During this twelve-month timeframe, exports from anywhere within the affected zone would presumably have to be suspended and biosecurity polices adhered to. Indeed, this could be problematic if it meant shutting down the export market of an entire country for an entire year. But that was not the case here. Consider these facts:

  1. The farmers at the heart of this case had no need to maintain an export market within their region for the viability of their farming operation.
  2. Biosecurity protocols imposed by the CFIA were already being adhered to.
  3. It is my understanding that the ostrich farm was isolated within a remote designated zone. Therefore, suspending exports from that zone would not risk harming export potential for other farmers. Even if the zone did incorporate far-away farms, the CFIA could have done the right thing and attempted negotiating redrawing of boundaries with the World Organization for Animal Health to prevent or minimize indirect harm to other farms.

In other words, the ostriches could have been tested after the flock recovered from the disease outbreak, with testing ending twelve months later. If these tests were consistently negative, the World Organization for Animal Health would have officially declared the zone housing the ostriches to be virus-free and it would lift its moratorium on exports from that isolated zone.

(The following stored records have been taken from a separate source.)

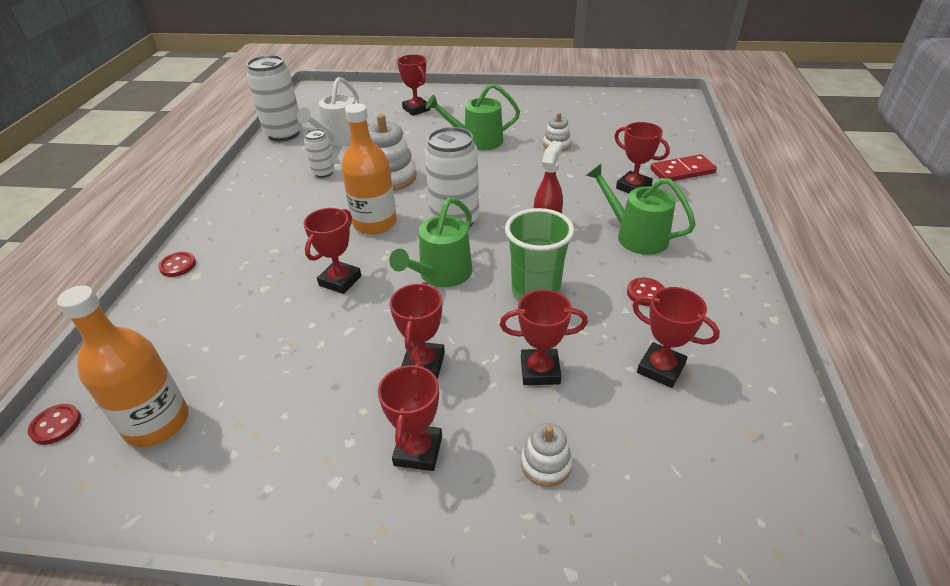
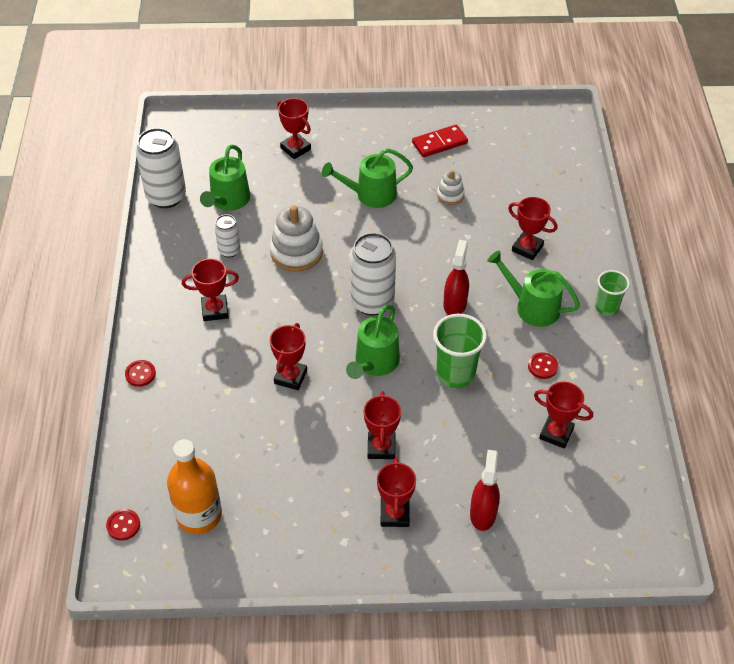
camera: 10 degrees left, 10 degrees up
(339, 139) = (228, 200): white watering can -> green watering can
(375, 223) = (300, 311): orange bottle -> none
(540, 371) = (469, 444): red trophy -> red trophy (215, 310)
(546, 464) = (483, 513): white stacking toy -> red spray bottle
(682, 171) = (571, 224): red domino -> red domino (439, 143)
(725, 242) = (606, 307): none -> green cup

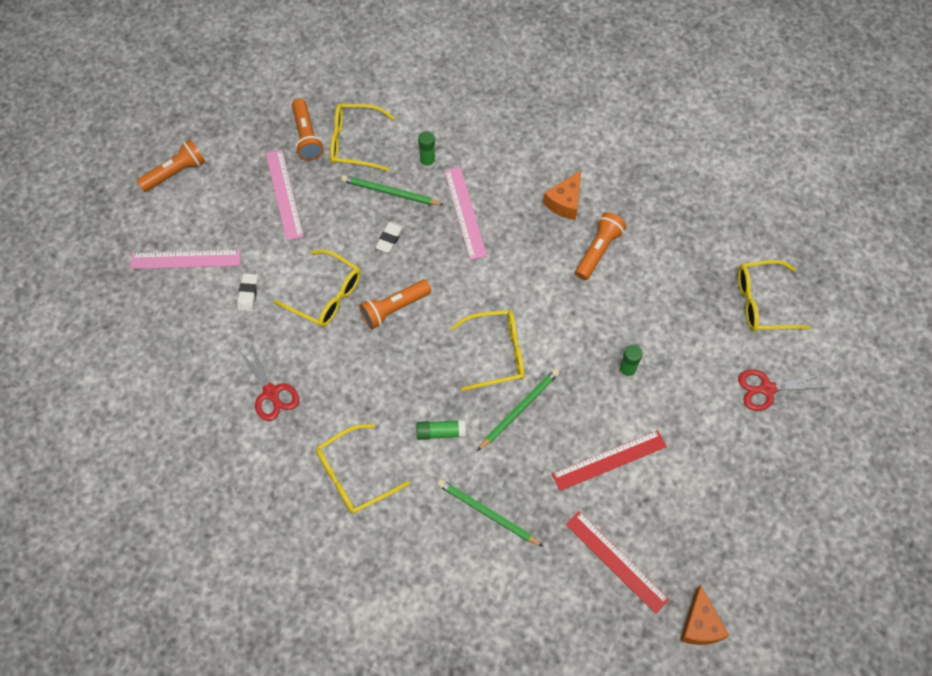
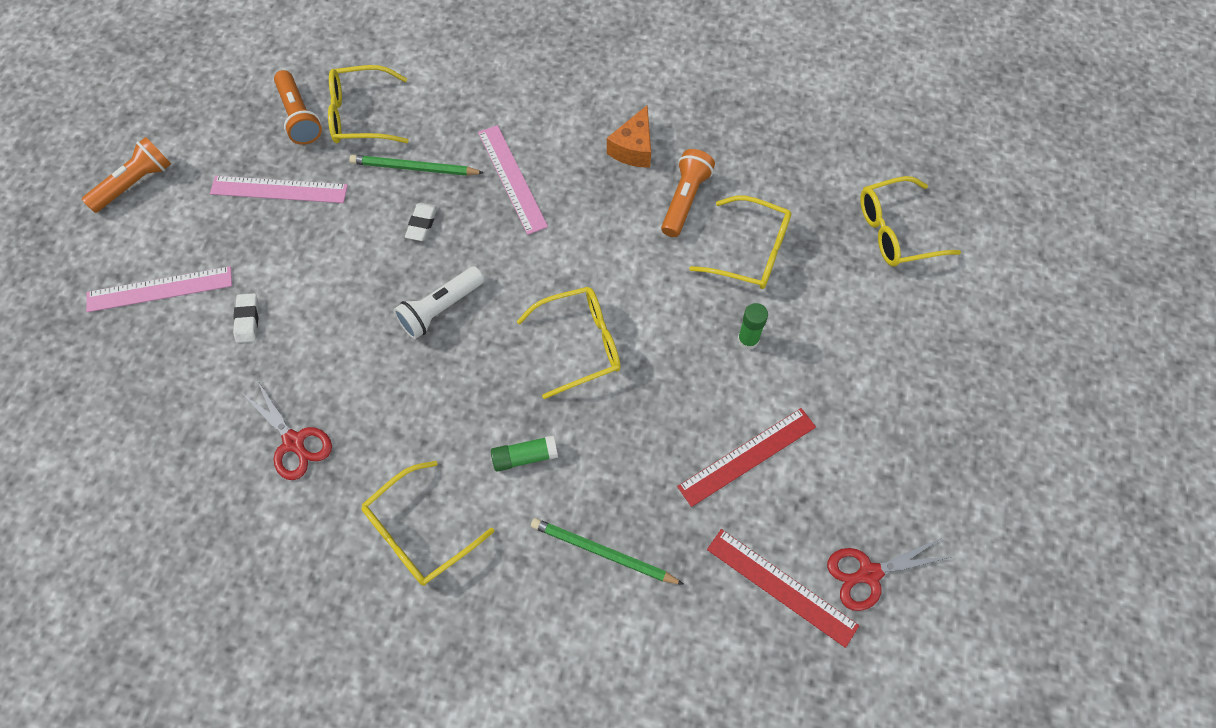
camera: 10 degrees left, 0 degrees up
(284, 194) = (279, 190): pink ruler -> pink ruler turned 60 degrees counterclockwise
(326, 296) = (350, 306): yellow glasses -> yellow glasses (751, 252)
(394, 308) = (440, 309): orange flashlight -> white flashlight
(427, 162) = (456, 125): green glue stick -> none
(519, 409) = (621, 410): green pencil -> none
(700, 624) = (905, 652): orange cheese -> none
(766, 389) = (924, 335): red scissors -> red scissors (868, 574)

My assessment is that this would have allowed the ostriches to live, with no substantial negative impact on the ability to export poultry products from Canada.

Further, common sense also places the CFIA’s rationale into question. Their battle with the farmers took place over the better part of a year while they apparently ignored this subsection of the policy, yet Canada’s poultry export market continued unhindered.

So I am curious as to why the CFIA has been so hell-bent on killing healthy ostriches to purportedly preserve Canada’s export market. Why didn’t they advocate for the farmers from the very beginning by leaning on clauses like Article 10.4.3 to negotiate with the World Organization for Animal Health? I thought that government agencies were supposed to serve the public that pays them. I saw no evidence of the CFIA trying to help the farmers. Instead they seemed focused on doing everything but try to help them. The optics would have been much better for the CFIA if they could produce documentation showing that they rigorously negotiated on behalf of the farmers about Article 10.4.3 with the World Organization for Animal Health but the latter blatantly refused to honour the requests.

Ultimately, it seems to me that the CFIA not only failed to follow the science, but it was also selective in its interpretation and defense of the policies.

It also makes me wonder if Article 10.4.3 had anything to do with why the CFIA was so adamant about not allowing the birds to be tested almost one year after the outbreak. To have demonstrated an absence of the virus almost one year later would have shown that they were on the cusp of being able to use Article 10.4.3 to restore Canada’s coveted country-wide avian influenza-free status.

By the way, all countries claiming to have avian influenza-free status are misleading people. Avian influenza viruses are endemic. They are carried and transmitted by wild birds, especially waterfowl, that migrate around the globe.

The most hypocritical aspect of this is that the people responsible for the deaths of hundreds of valuable, healthy ostriches that were almost certainly virus-free (prove me wrong with data), likely let their own kids play on beaches and parks that are routinely populated by ducks, geese, and seagulls, and stipple-painted with the feces of these birds that serve as natural reservoirs for the virus.

All hail the hypocritical virtue signaling!

To be consistent with their reasoning, every person that supported what the CFIA did to the healthy ostriches should never step foot on any premises frequented by wild birds.